On this Groundhog Day Eve, though, I was sitting at this table watching what little there was left of my grandmother gently and intently scoop up some noodles on her fork, spin them and tuck them until they were just so, lift them to her mouth and brush them faintly against her lips, then return them studiously and deliberately to her bowl. She then would put down her fork, push away the bowl, and wipe her lips with her napkin. Then she would pull back the bowl, lift up her fork, and begin the entire process over again.

She did this quietly and contentedly for the entire hour, swallowing by accident no more than a quarter of the food set before her.

My mother and I shared more than a few telling glances and meaningful shrugs about all of this. My grandmother's disease is the sort that takes a terrible toll on the patient's caregivers, and it is not surprising that my mother's beautiful bright eyes have lost some of their luster these past few years, her husky good-old-gal laugh often muted, her boundless patience and good cheer often clouded by frustration, fear, anger, and sorrow. My mother and I spoke of little things, happy things while we watched her, comforting one another while we sat at this fine old table together. After all, went the unspoken question, how many more times could we count on sitting at this table together?

Abruptly noticing some sign that my mother and I had apparently missed, my grandmother pronounced that the meal had been concluded, and that was that.

We lifted my grandmother up so that she could limp to her bathroom, we said our good-byes while I collected my children, and my mother scraped up the tattered noodles to take home to the dog.

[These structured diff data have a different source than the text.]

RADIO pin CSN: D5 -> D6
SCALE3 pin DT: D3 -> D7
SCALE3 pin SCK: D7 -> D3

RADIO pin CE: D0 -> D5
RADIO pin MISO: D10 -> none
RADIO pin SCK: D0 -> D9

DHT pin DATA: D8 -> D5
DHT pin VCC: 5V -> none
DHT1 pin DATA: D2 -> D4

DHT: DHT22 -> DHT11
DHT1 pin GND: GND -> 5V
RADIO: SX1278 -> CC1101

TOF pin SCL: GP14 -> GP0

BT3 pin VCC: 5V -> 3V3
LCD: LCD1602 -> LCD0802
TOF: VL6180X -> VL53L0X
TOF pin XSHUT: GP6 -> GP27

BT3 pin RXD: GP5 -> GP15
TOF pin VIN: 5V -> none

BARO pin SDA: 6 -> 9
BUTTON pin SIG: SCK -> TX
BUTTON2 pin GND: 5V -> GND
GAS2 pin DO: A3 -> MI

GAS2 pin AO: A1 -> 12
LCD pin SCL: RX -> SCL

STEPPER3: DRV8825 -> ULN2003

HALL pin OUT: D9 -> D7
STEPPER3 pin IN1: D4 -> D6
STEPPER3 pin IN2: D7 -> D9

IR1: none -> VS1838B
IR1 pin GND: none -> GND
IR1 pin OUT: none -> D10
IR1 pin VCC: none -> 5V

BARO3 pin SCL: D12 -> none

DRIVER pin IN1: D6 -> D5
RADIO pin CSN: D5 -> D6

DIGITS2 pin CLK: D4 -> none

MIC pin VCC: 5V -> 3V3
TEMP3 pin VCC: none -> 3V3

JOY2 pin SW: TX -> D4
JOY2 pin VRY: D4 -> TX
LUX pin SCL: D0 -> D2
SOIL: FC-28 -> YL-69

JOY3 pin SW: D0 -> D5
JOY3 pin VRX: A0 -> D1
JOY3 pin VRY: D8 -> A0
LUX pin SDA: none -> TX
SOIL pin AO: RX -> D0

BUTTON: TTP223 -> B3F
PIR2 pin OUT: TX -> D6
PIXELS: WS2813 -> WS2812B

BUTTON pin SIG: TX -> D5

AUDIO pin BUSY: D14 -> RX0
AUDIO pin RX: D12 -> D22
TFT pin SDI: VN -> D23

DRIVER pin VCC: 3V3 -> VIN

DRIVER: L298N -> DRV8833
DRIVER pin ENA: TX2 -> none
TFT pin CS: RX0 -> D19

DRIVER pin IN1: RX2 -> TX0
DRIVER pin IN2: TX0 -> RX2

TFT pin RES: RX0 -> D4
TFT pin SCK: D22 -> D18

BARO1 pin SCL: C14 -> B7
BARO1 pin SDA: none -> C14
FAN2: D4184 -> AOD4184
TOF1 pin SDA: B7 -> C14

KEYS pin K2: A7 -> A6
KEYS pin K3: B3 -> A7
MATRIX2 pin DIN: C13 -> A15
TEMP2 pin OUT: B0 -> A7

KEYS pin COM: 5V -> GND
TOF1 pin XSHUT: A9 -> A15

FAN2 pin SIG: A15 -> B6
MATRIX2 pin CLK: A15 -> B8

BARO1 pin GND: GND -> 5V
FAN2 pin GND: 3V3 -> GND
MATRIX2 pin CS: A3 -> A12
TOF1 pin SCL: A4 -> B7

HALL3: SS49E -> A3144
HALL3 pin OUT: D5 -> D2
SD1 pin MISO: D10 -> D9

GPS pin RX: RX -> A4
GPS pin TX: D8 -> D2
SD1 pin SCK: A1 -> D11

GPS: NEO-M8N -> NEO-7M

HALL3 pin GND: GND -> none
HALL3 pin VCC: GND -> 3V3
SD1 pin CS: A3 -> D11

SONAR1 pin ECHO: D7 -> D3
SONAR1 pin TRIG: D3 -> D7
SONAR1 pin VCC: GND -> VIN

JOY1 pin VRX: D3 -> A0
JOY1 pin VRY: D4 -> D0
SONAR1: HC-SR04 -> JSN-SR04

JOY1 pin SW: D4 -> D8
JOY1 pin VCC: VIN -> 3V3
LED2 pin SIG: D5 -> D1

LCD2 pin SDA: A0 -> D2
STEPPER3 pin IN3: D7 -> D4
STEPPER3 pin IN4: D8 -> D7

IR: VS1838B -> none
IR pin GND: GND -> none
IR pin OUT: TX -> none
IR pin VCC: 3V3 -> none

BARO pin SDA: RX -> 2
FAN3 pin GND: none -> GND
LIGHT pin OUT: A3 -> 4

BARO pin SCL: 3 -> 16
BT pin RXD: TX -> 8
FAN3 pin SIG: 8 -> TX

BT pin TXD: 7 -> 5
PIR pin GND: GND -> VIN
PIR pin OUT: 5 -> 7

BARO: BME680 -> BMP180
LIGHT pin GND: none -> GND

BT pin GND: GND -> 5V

While I was leaving, I was struck by the bittersweet intimacy of the whole affair: the kitchen table with all those memories, my children playing with toys that had been passed down from mother to me and now to them, the emptiness in my grandmother's face and the worry in mother's. I thought about the coming day when this old house would no longer be occupied, its rock-hard cypress planks standing silent, and its century of secrets and surprises slipping away. I thought about the my mother's dark fears that she might one day find herself playing with her food, as oblivious as my grandmother to the love and concern of those around her. I thought about the strangeness of a time when we can keep our loved ones alive long after their minds and souls have worn out, when we can fritter through our workdays obsessed with ourselves while those who changed our diapers can sit with strangers who are paid to change their soiled bedclothes, when we can find little to do or say about the untidy ways in which many of us end our lives.

Leaving my grandmother's house on this otherwise unremarkable Groundhog Day Eve, I drove home, annoyed at the quiet desperation of everyday life, but somehow finding solace in the silly chattering of my children and in the steely courage of my mother; annoyed at the struggles that so many us of face in secret, but miraculously soothed by my wife's welcoming me home under a typically glorious Florida sunset; annoyed that we know so little about so much, but secure in the sweet and certain knowledge that family cares for family, no matter what, no matter when, no matter why.

And so now it is several hours later: everyone but me is long since a-bed, the dishes from our own dinner have been washed, the doors are locked, and the stars are spinning overhead same as they ever were. The dog has had a fine noodle dinner, and I have had a few hours to reflect, to brood, to wonder at the spinning stars, to be thankful for the blessings of life, of love, of family. Somehow, in the spirit of Groundhog Day Eve, all seems right with the world.